Р: Мне кажется, они просто зажрались, зажрались уже, и далеки. От народа. Ну не то что от народа, далеки от жизни, от всего стали. Я не понимаю таких людей. Я вообще не понимаю, когда, а вот ты… Россия, ты вырасти ее, обустрой, ты сделай что-то хорошее, прежде чем уезжать.
Как видно из вышеприведенных цитат, еще одной заметной отличительной чертой государственного патриотизма оказывается желание подвести черту под «лихими девяностыми». Девяностые годы выступают здесь в качестве синонима развала страны, извращения всех ценностей (воровство оказалось престижным занятием), унижения и стыда за страну.
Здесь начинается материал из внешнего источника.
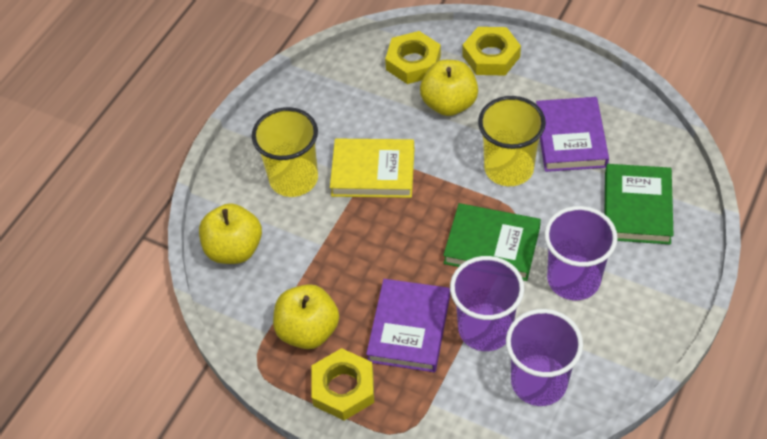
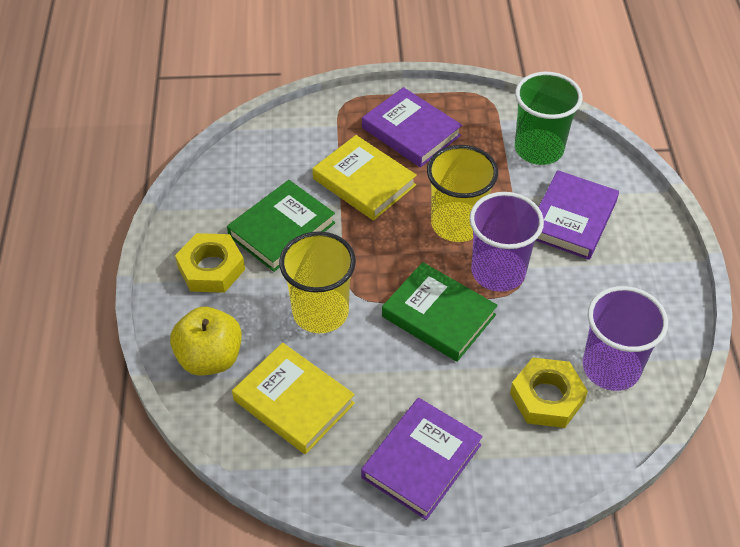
green cup: 0 -> 1
purple book: 2 -> 3
purple cup: 3 -> 2
yellow apple: 3 -> 1
yellow book: 1 -> 2
yellow nut: 3 -> 2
…это был не лучший лист истории, когда любить родину было стыдно. Мы же все это проходили в период перестройки в самые девяностые годы. <…> Когда говорить что-то хорошее о нашей стране было равносильно, что я дурак, и я очень умный, если я поношу ее (Москва, предприниматель на пенсии, Ж, 60 лет).
Интересно в этом отношении мнение о девяностых, высказанное учительницей на пенсии из Санкт-Петербурга, которая подрабатывает репетитором:
Потому что я, как человек очень многое понимающий, и знающий народ свой и литературу, и понимающий это в объеме, я понимаю, что у нас такая страна, что мы не можем жить в загоне. Мы не можем жить, когда нас ругают, когда нас пинают, когда нас унижают. Это наша национальная черта.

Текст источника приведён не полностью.